Build the Vision. Then Let the Market React.
What it means to be customer focused
Nikesh Arora runs Palo Alto Networks. $140 billion market cap. He joined knowing nothing about cybersecurity. By his own admission, he thought it was two words.
Last week he sat down with Brian Halligan on Sequoia’s podcast and said something that contradicts the lean startup gospel:
“So many founders get trapped in this idea that I should get customers as fast as I can, I should ask them what they want. The best founders should actually spend some time, build a product based on their own vision, show an end-to-end point of view, and solve a real problem.”
42% of startups fail because they build something nobody wants. The solution was supposed to be customer discovery. But Arora is saying customer discovery can be the problem.
He’s not wrong. He’s describing a specific failure mode. And understanding it clarifies what real customer focus looks like.
The Speeds and Feeds Trap
You’re building enterprise software. You set up advisory councils with CISOs from big banks. They give advice. Feels like progress.
The problem: big enterprises don’t want products. They want components.
“Large infrastructure people don’t want UI, they want speeds and feeds. Founders feel really happy. ‘Oh my God, I’ve built speeds and feeds. And look, this bank is using me because the bank’s got 15,000 engineers.’”
The bank will take your component and plug it into their systems. They’re not buying a product. They’re buying infrastructure.
“The problem is that’s not a product. That’s not a product an enterprise can deploy or work with or use effectively.”
Building speeds and feeds isn’t customer focus. It’s focusing on the customer in front of you instead of the customer you’re actually trying to serve.
What Customer Focus Actually Means
Steve Jobs said customers don’t know what they want until you show them. Jeff Bezos says he’s customer obsessed. Both built legendary companies. Contradiction?

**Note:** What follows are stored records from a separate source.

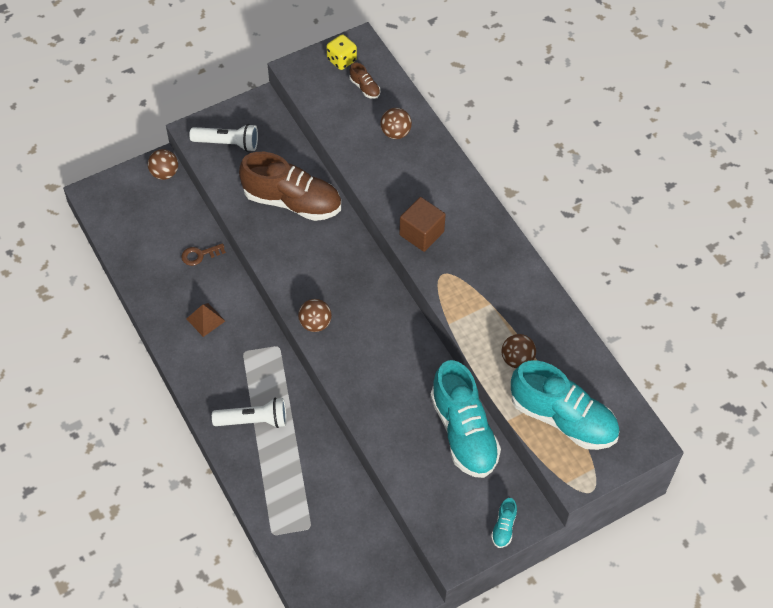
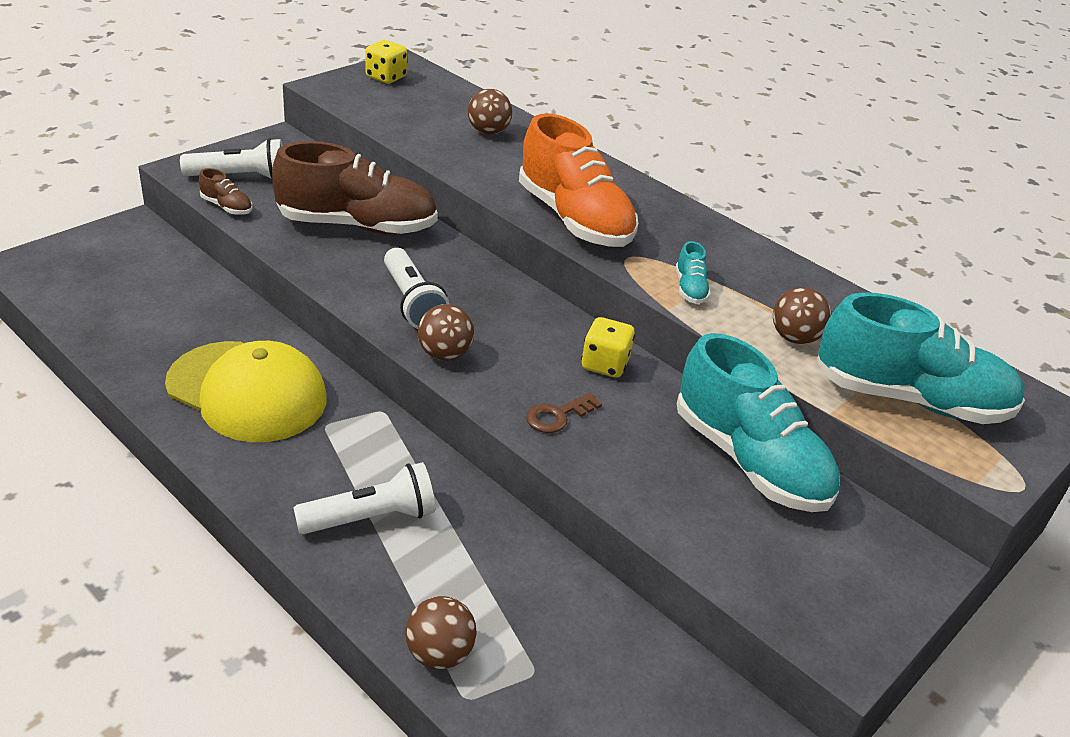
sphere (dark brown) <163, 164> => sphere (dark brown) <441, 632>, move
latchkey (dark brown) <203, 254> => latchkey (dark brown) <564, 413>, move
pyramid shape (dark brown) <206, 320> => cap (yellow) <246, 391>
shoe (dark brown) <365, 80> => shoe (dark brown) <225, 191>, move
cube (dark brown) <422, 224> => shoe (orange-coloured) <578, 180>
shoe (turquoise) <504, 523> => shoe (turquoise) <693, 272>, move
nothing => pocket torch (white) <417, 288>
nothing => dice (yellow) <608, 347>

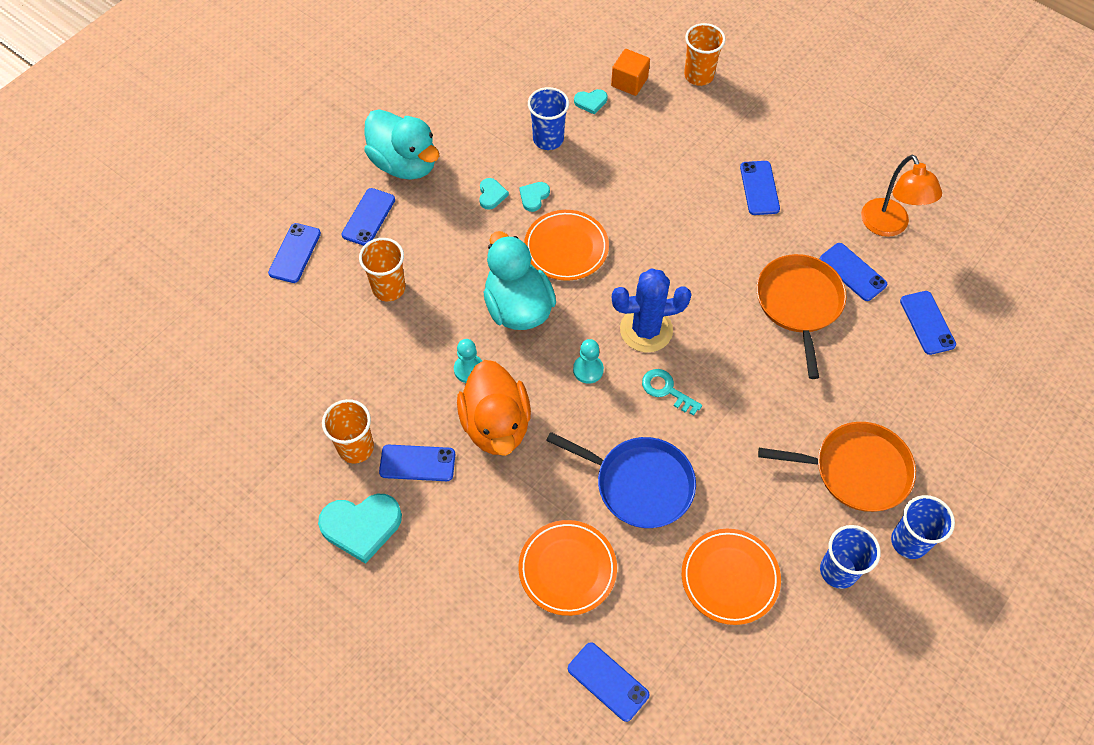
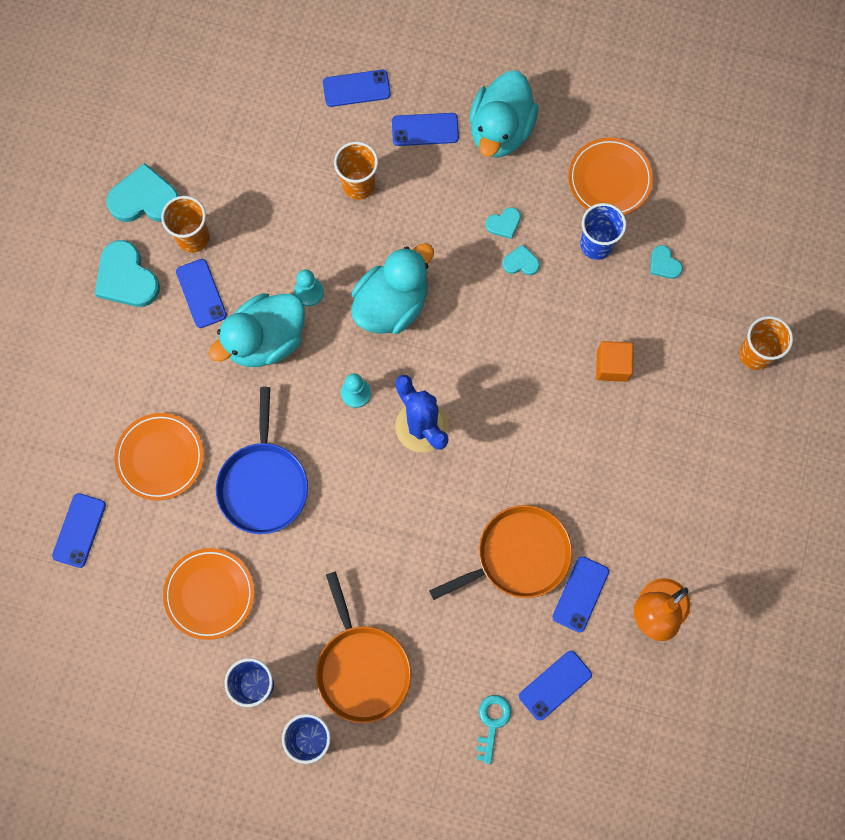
toy duck (orange-coloured) <494, 408> => toy duck (turquoise) <257, 330>
flat dish (orange-coloured) <566, 245> => flat dish (orange-coloured) <611, 176>, move
cube (orange-coloured) <630, 72> => cube (orange-coloured) <615, 361>, move
latchkey (turquoise) <672, 392> => latchkey (turquoise) <494, 729>, move
mobile phone (cobalt) <760, 188> => nothing
nothing => heart (turquoise) <142, 192>

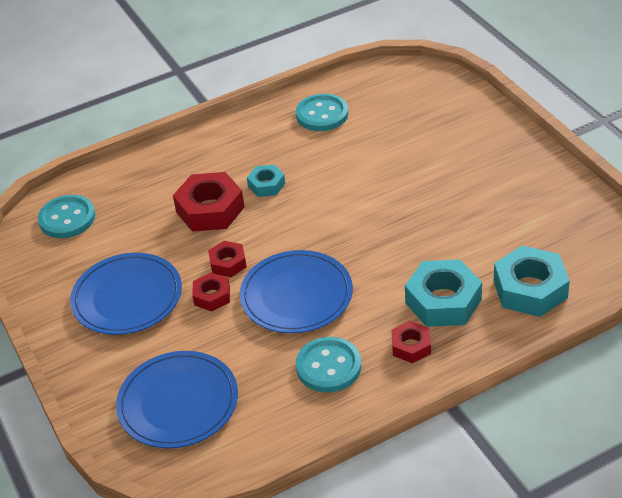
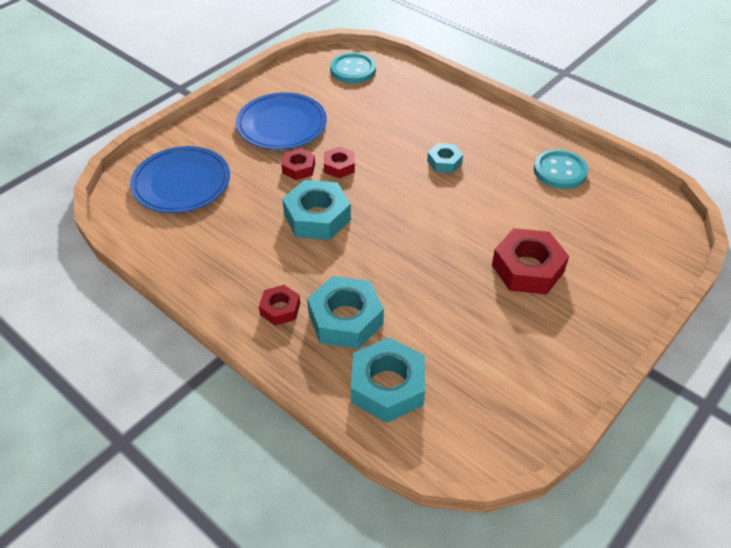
hex nut (scarlet) <209, 202> => hex nut (scarlet) <530, 261>, move
flat dish (cobalt) <296, 291> => hex nut (turquoise) <316, 210>
button (turquoise) <328, 364> => nothing

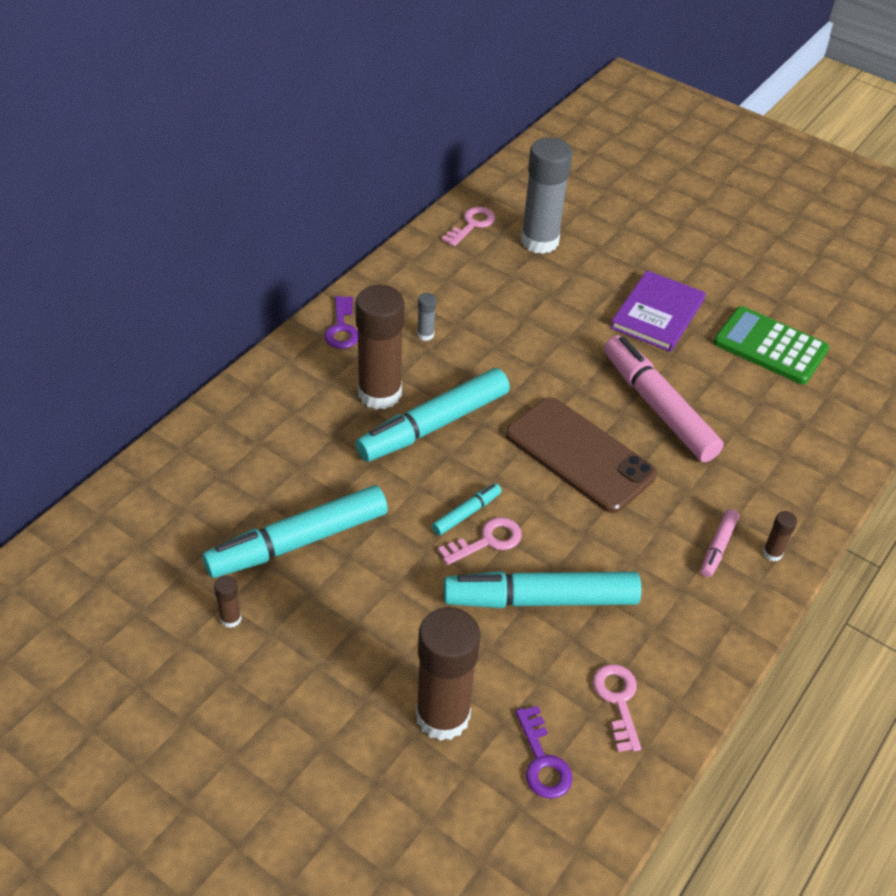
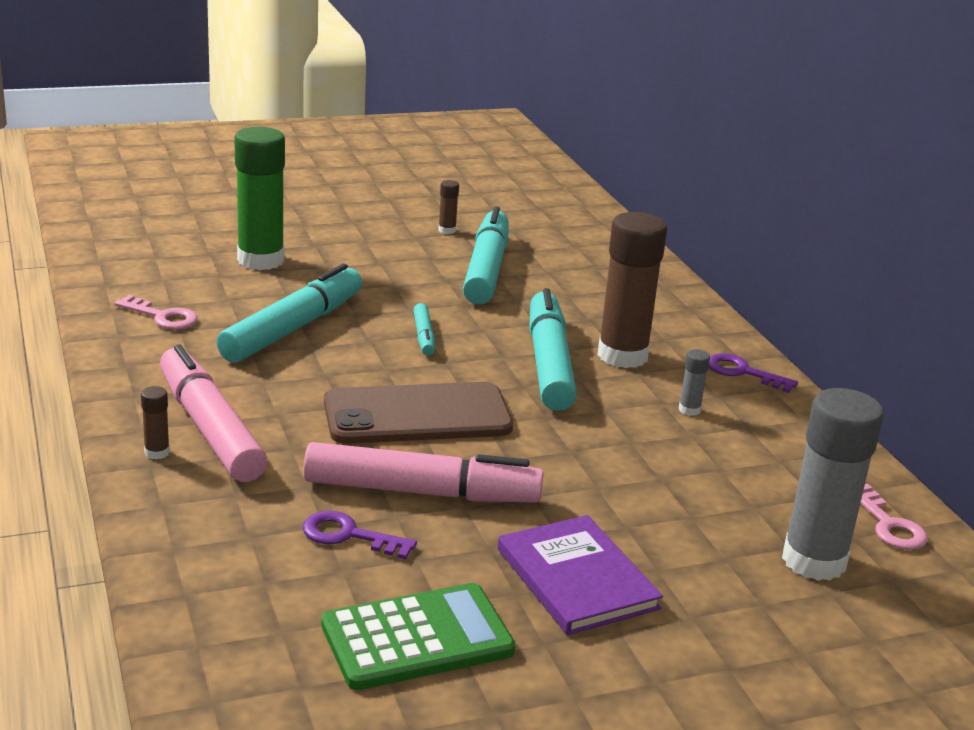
glue (dark brown) <448, 674> => glue (leaf-green) <259, 198>
latchkey (rose-pink) <480, 541> => nothing
latchkey (purple) <544, 752> => latchkey (purple) <359, 535>, move
marker pen (rose-pink) <720, 543> => marker pen (rose-pink) <213, 413>, x2.18

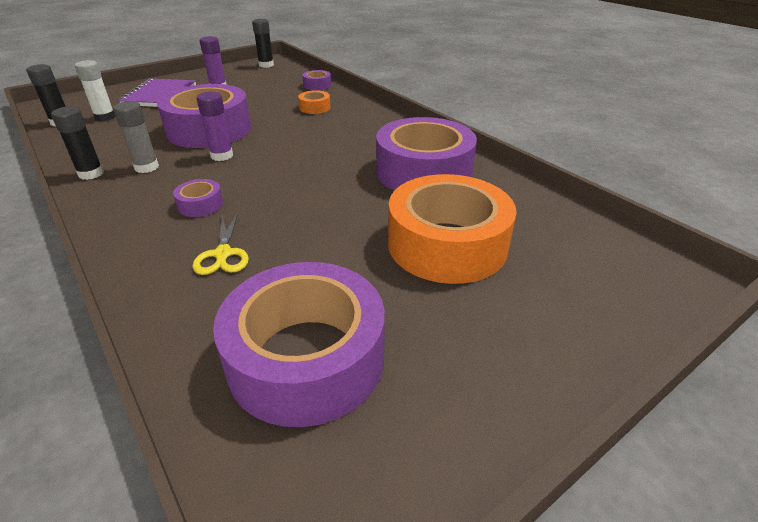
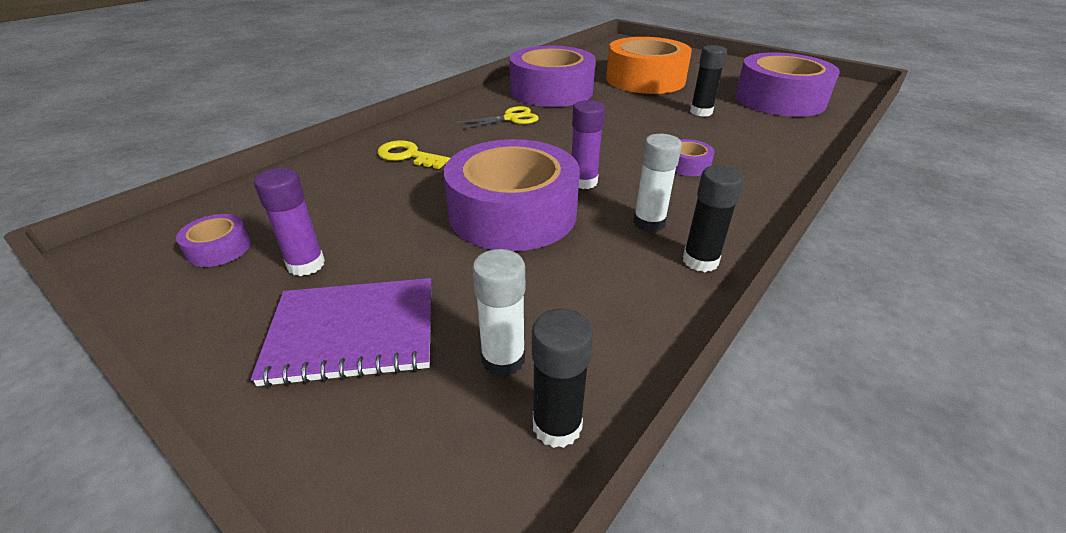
glue (grey) <136, 137> => glue (white) <657, 183>
shears (yellow) <220, 244> => shears (yellow) <497, 117>, move
glue (ebony) <263, 43> => glue (ebony) <708, 81>, move
sticky tape (orange-coloured) <314, 102> => latchkey (yellow) <413, 154>
sticky tape (purple) <316, 80> => sticky tape (purple) <213, 240>, move

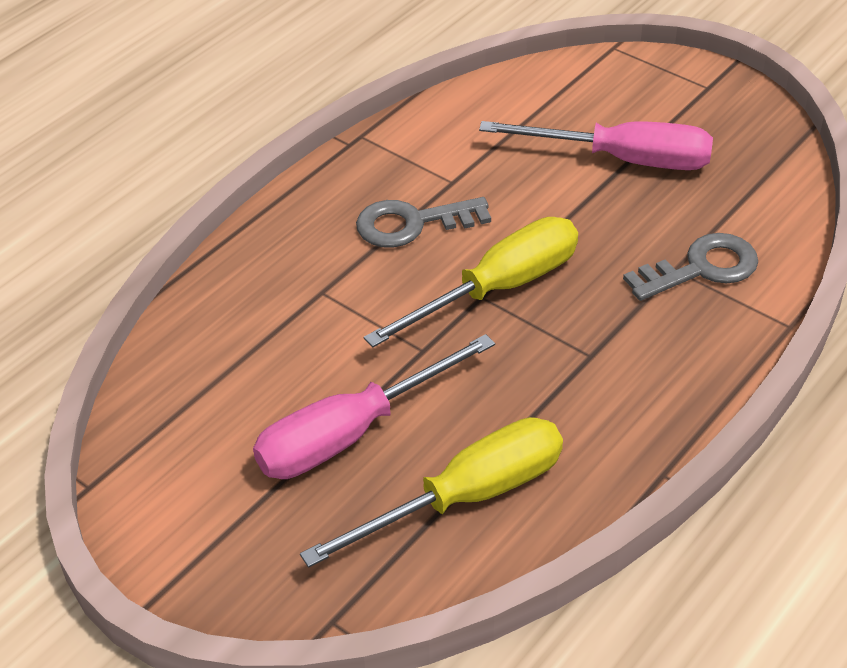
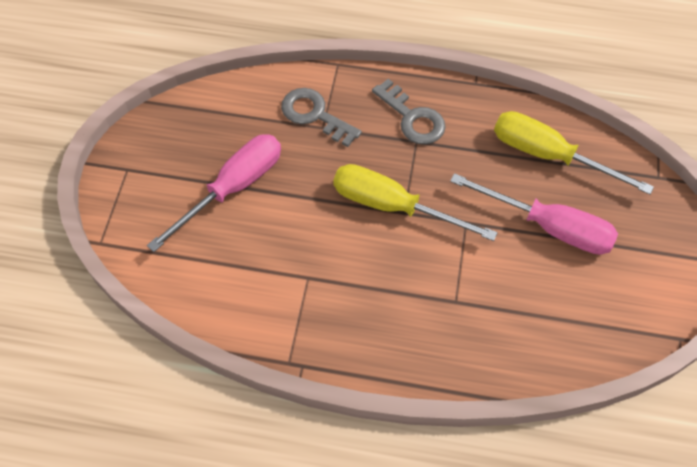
latchkey (grey) <423, 222> => latchkey (grey) <409, 111>, move
hand screwdriver (rose-pink) <596, 145> => hand screwdriver (rose-pink) <214, 193>, 60 degrees clockwise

No. Bezos put it this way:
“Customers are always dissatisfied. Even when they don’t know it, even when they think they’re happy, they actually do want a better way and they just don’t know yet what that should be.”
Amazon Prime wasn’t the answer to customer requests. It was the answer to latent frustration customers couldn’t articulate. “Unlimited free two-day shipping for an annual fee” wasn’t on anyone’s wish list.
Bezos didn’t ask customers what to build. He understood them so well he could build what they needed before they knew they needed it. That’s not ignoring customers. That’s the deepest form of customer focus.
Shallow customer focus: Ask what they want. Build that.
Deep customer focus: Understand them so thoroughly you can solve problems they haven’t articulated yet.
Shallow gets you components. Deep gets you products.
The Listening Paradox
Customers are experts at their own pain. They can tell you what’s broken, what’s slow, what frustrates them. That’s valuable signal.
Customers are not experts at solutions. They can’t envision what solves their problem, especially if it requires new behavior.
Arora walked into Palo Alto and found engineers working on 60 new features. He asked them to list the features on a whiteboard. They ran out at 37. Seven lines all said DNS.
He asked: can we replace a DNS security vendor if we ship this? Answer: no. We solve 60% of the problem.
“’60 percent is not good enough, bud. Like, what am I going to do with the other 40 percent?’”
A 60% solution feels customer-focused. You listened. You built. You shipped.
But it’s not. It leaves the customer with a problem still unsolved. Real customer focus means doing the hard work to deliver a complete solution.
Two Ways to Fail Your Customer
You can fail by ignoring them. Building in a vacuum. Assuming you know what they need. This kills 42% of startups.
You can fail by obeying them. Building exactly what they ask for. Shipping components instead of solutions. This is the sophisticated mistake.
Both failures come from the same root: not understanding your customer deeply enough.
If you truly understand your customer, you won’t ignore them. You’ll feel their pain too acutely to build something irrelevant.
If you truly understand your customer, you won’t just obey them. You’ll know the difference between what they’re asking for and what they actually need.
The Implication
The pressure to let customers design your product is enormous. “We need an API.” “We need more customization.” “We need this to plug into our existing workflows.”
Those requests might be valid. They might be speeds and feeds.
The question: are you building a complete solution that solves the customer’s problem? Or are you building components that force them to do the hard work themselves?
The winners won’t be the ones with the best technology. They’ll be the ones who focus so deeply on customers that they deliver complete solutions. Done work, not tools. Outcomes, not capabilities.
That requires knowing your customer better than they know themselves. It requires conviction to build complete solutions even when customers ask for components.
That’s real customer focus.
Build the vision. Then let the market react.